I cannot describe the feeling of watching Great Britain’s Jonnie Peacock, a bloke with a leg like me, run 100m in 10.9 seconds with this deafening noise cheering him on. All my life I had shied away from my disability but all of a sudden I embraced it.

Being on The Last Leg, which I co-host, was a huge part of that. I’d never really talked about my leg and hands being different. God, I remember being a teenager at school discos, hiding my hands because I was worried girls wouldn’t like me. Then I find myself on TV laughing and celebrating who I was — riding on the crest of a wave created by these incredible athletes.

Of course what makes the Paralympics unique is the stories of what the athletes have overcome. But what made London 2012 so wonderful was that it made you forget about that and focus on the sport. Jonnie Peacock the amputee became Jonnie Peacock the brilliant sprinter. I came into London 2012 as a journalist who had avoided addressing his disability, and left as a TV presenter who celebrated it.

When Sir Ludwig Guttmann created the Stoke Mandeville Games in 1948 and started the Paralympic movement, he did so with the intention of using the power of sport to give hope to servicemen injured in the Second World War. Rising Phoenix chronicles the story of the Games, told through the voices of Guttmann’s daughter Eva Loeffler, Prince Harry, the Paralympic organisers and several athletes including Peacock.

Their stories spoke to me in so many ways. French amputee long-jumper Jean-Baptiste Alaize, who survived the civil war in Burundi, talks emotionally about the prejudice he overcame to reach the top of his sport.

Australian wheelchair rugby player Ryley Batt talks of overcoming his own self-consciousness as a teenager to embrace his disability, and become the best player in the world.
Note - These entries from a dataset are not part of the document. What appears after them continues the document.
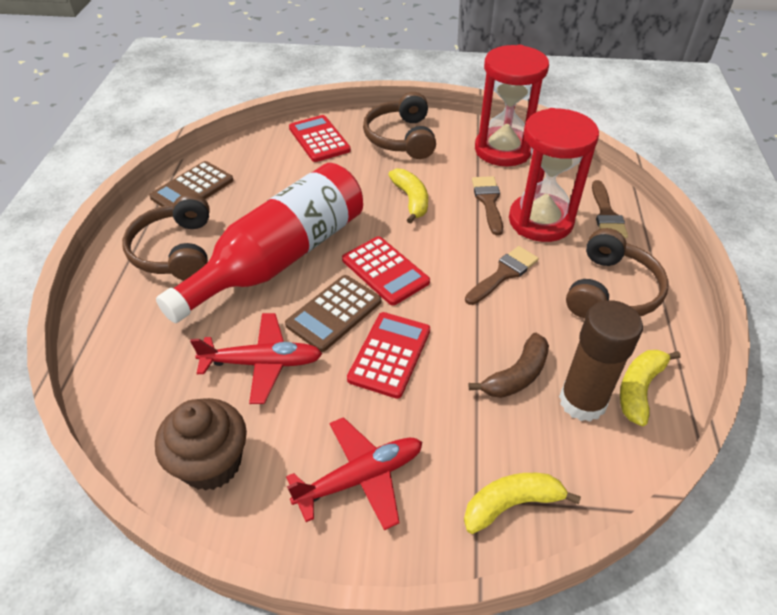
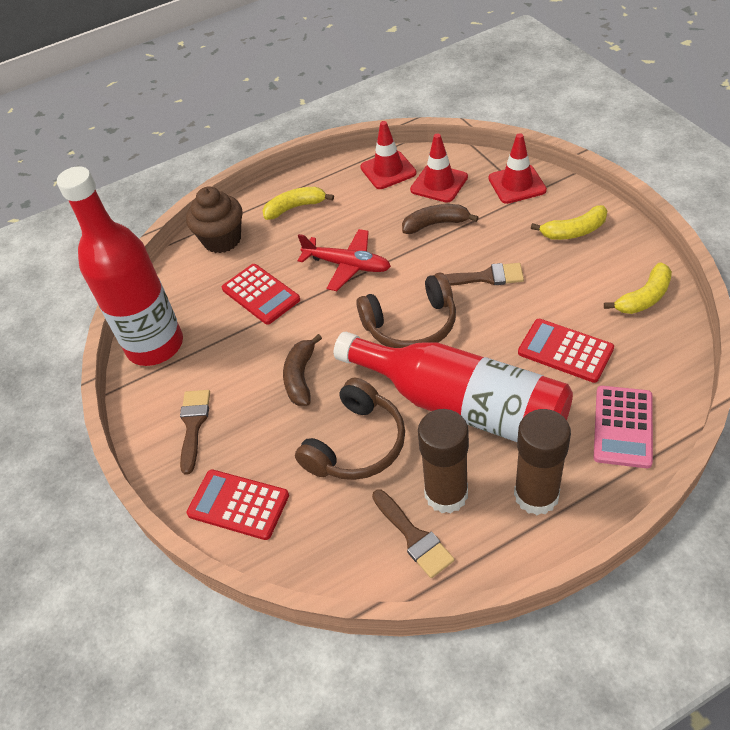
brown banana: 1 -> 2
brown calculator: 2 -> 0
brown glue stick: 1 -> 2
brown headphones: 3 -> 2
pink calculator: 0 -> 1
red bottle: 1 -> 2
red hourglass: 2 -> 0
red plane: 2 -> 1
red traffic cone: 0 -> 3

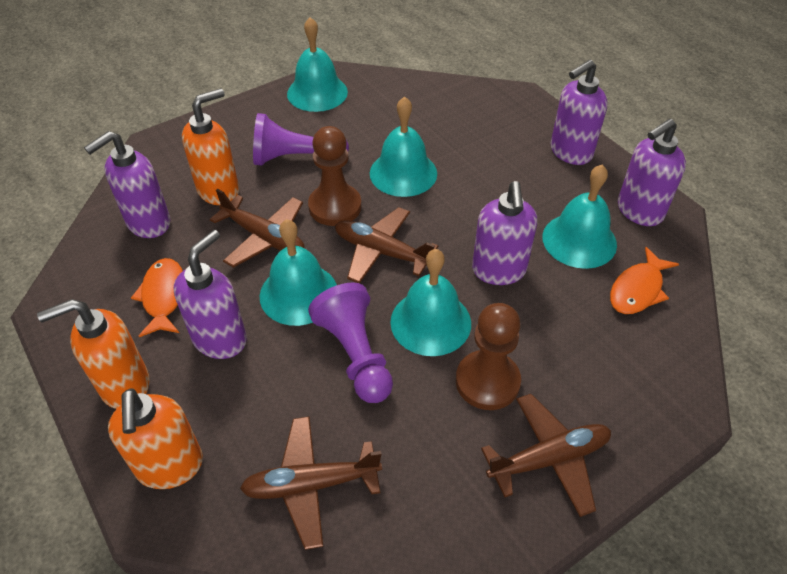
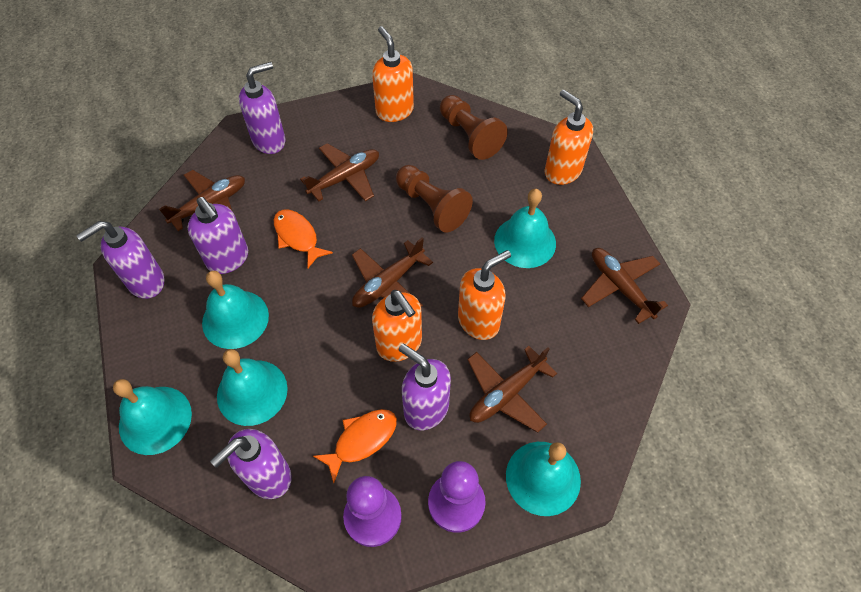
brown plane: 4 -> 5
orange soap dispenser: 3 -> 4

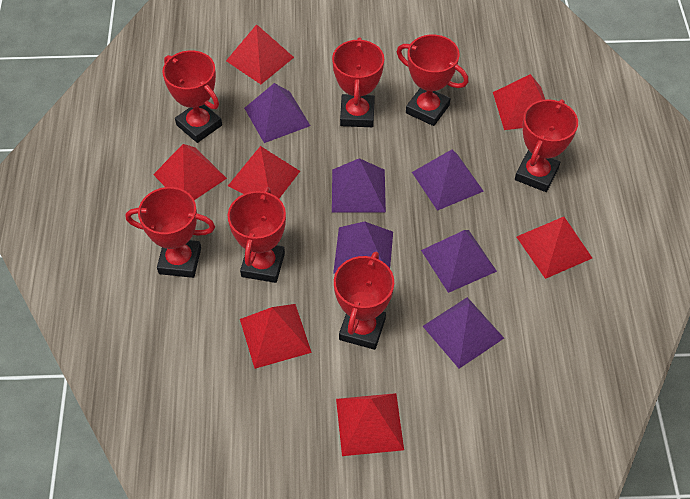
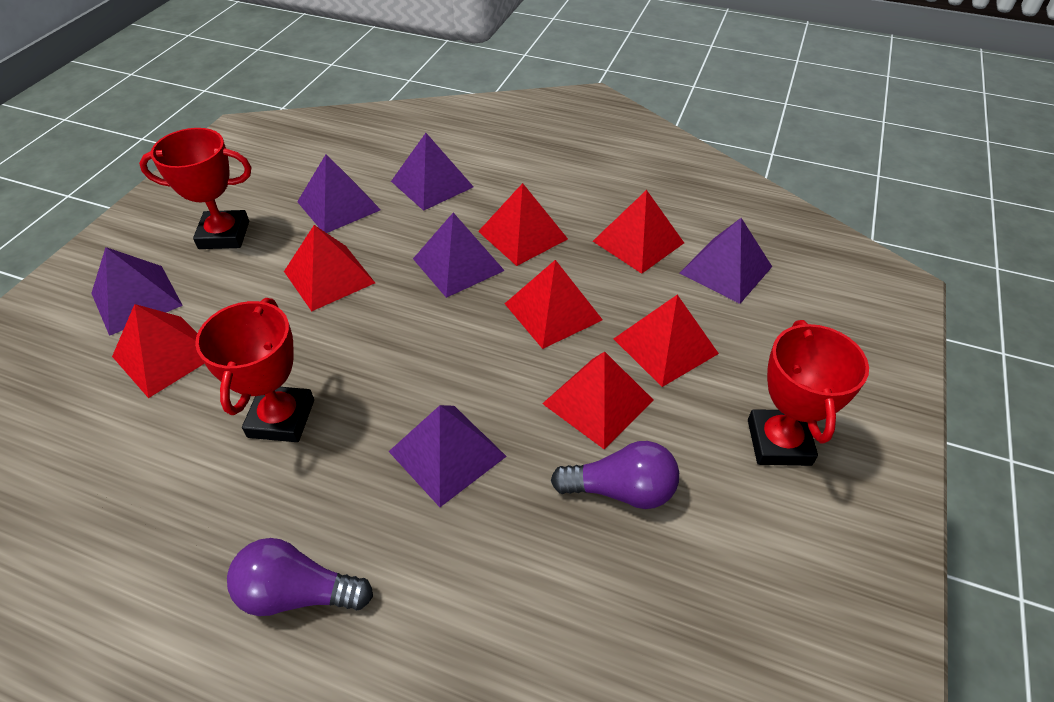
purple light bulb: 0 -> 2
red trophy: 7 -> 3

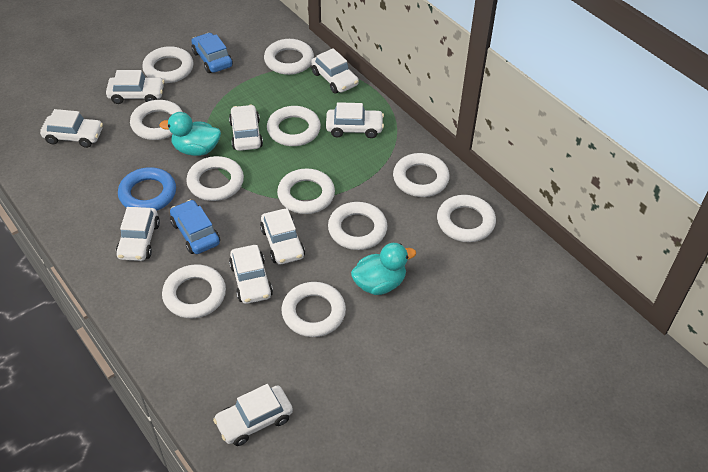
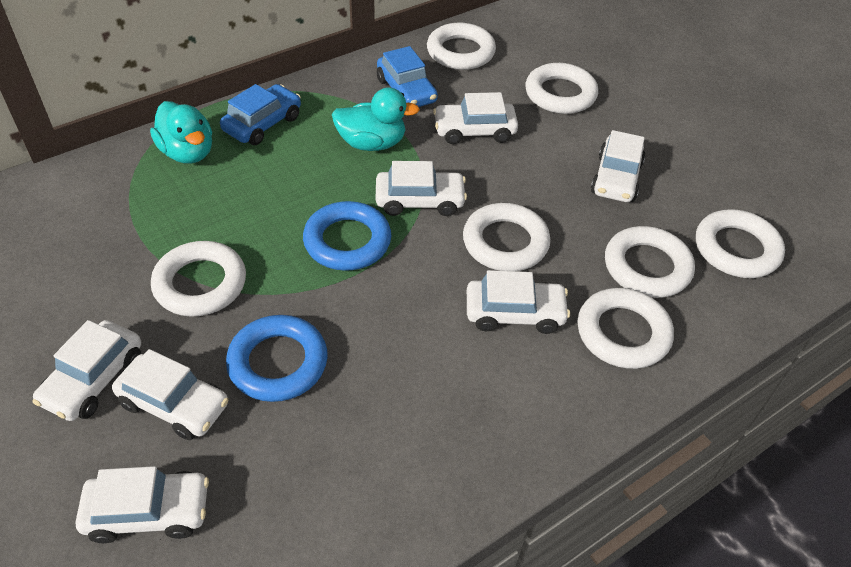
blue ring: 1 -> 2
white car: 9 -> 7
white ring: 11 -> 7

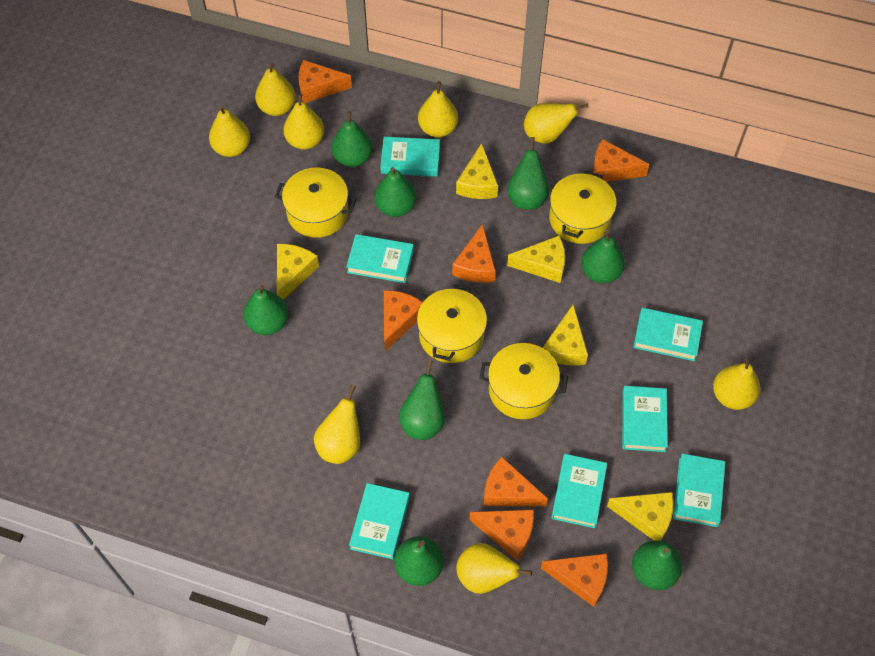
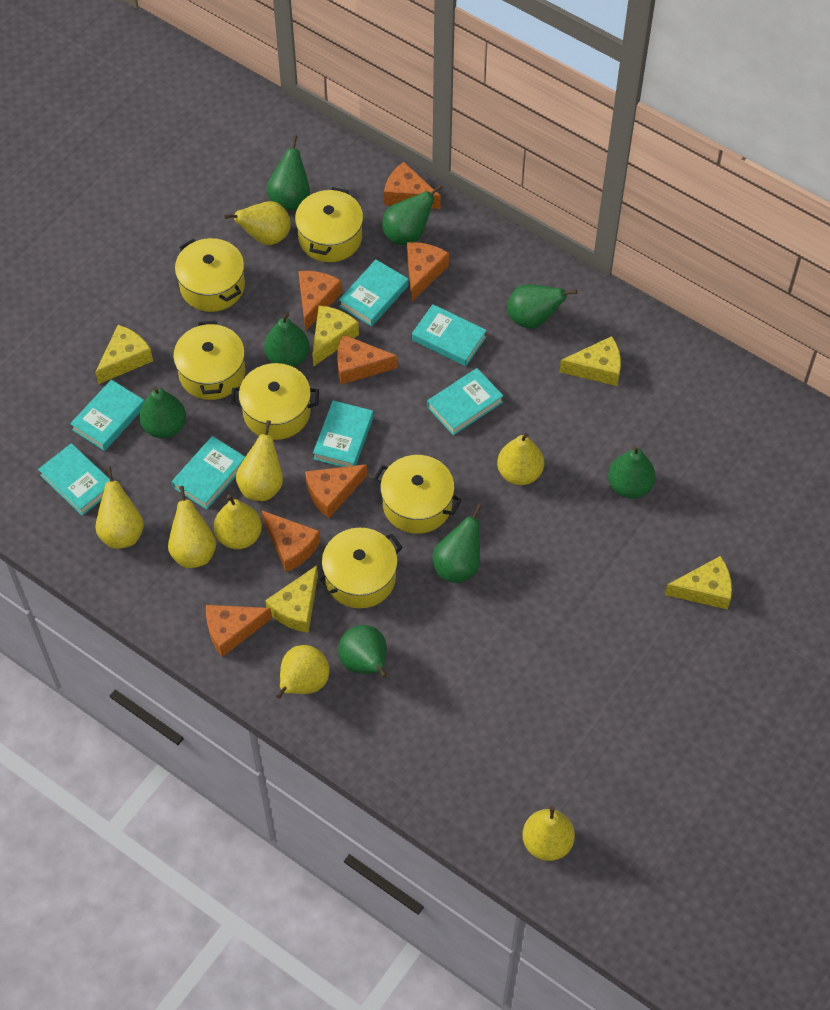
yellow pot: 4 -> 6

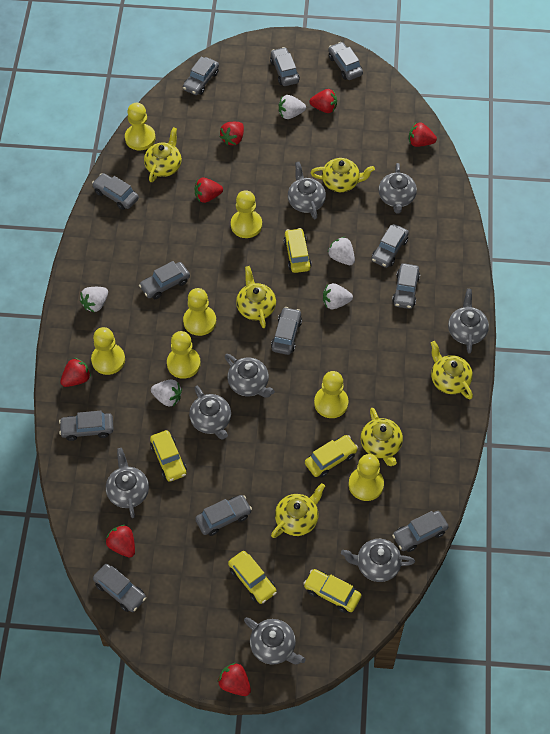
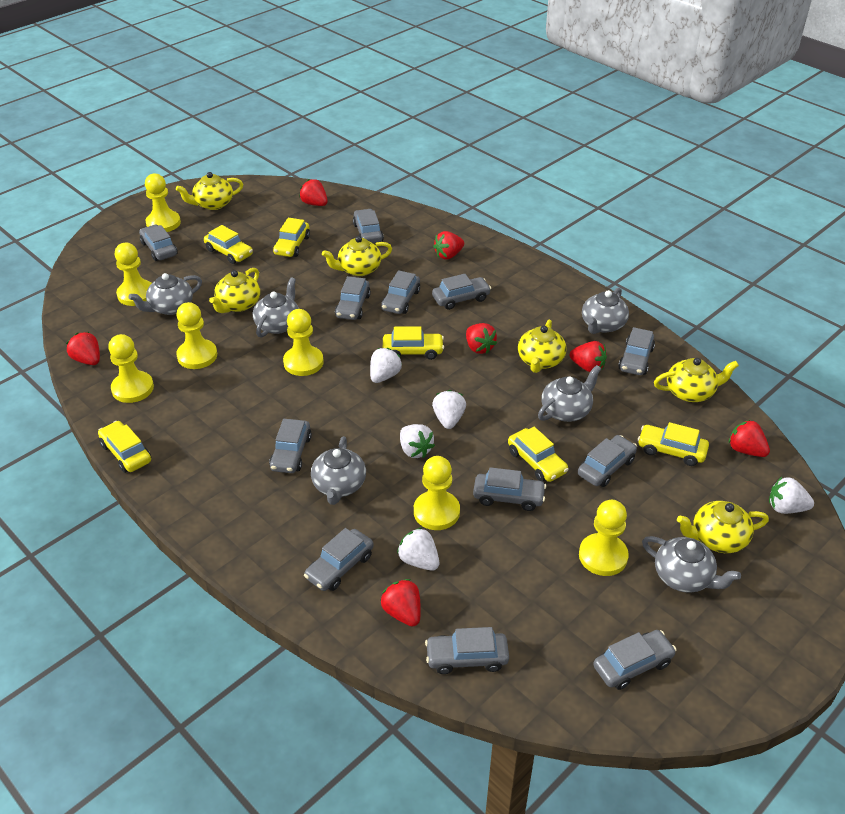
grey teapot: 8 -> 6
yellow car: 5 -> 6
And Bebe Vio, an Italian wheelchair fencer who lost her legs and arms to meningitis when she was 11, tells the story of defying the odds to take gold at Rio 2016. How she rose again — like a phoenix.

I cried several times during the documentary because hearing those athletes talk of their struggles reminded me of my own; of the times I’ve been afraid of being disabled. I had those tears at London 2012 and again in Rio in 2016 when I talked on Last Leg about how the Italian hand-cyclist Alex Zanardi had inspired me with his positive attitude toward his disability.

At the time, my wife was pregnant with our first child and all I could think about was failing as a father because of my disability. How would I hold a child? How could I be the dad I wanted to be with my restrictions? But Zanardi, who lost both his legs in a motor-racing accident and went on to win gold in London and Rio, talked about his life being a never-ending privilege. It reminded me that life should be about what you can do, not what you can’t.

Athlete Bebe Vio in the Netflix documentary (Netflix)
Athlete Bebe Vio in the Netflix documentary (Netflix)

I wonder, when Guttmann started the Stoke Mandeville Games, whether he knew what a huge impact his legacy would have — not only on the people competing, but those watching too.

Such was his vision, I expect he did. I left London 2012 with a different view on who I was. I left Rio 2016 with a renewed faith that I could overcome whatever life threw at me. And I got up after watching Rising Phoenix once again feeling proud to be disabled.

For me that is the essence of the Paralympics — being able to achieve the seemingly impossible, defying the odds and more importantly being proud of who you are. That feeling I had when I first saw the photo of the amputee runner when I was 12.

American archer Matt Stutzman, who does not have arms and instead fires the bow using his feet, sums it up best in Rising Phoenix when explaining there was no medical reason for his disability: “This is who I am. Merry Christmas.”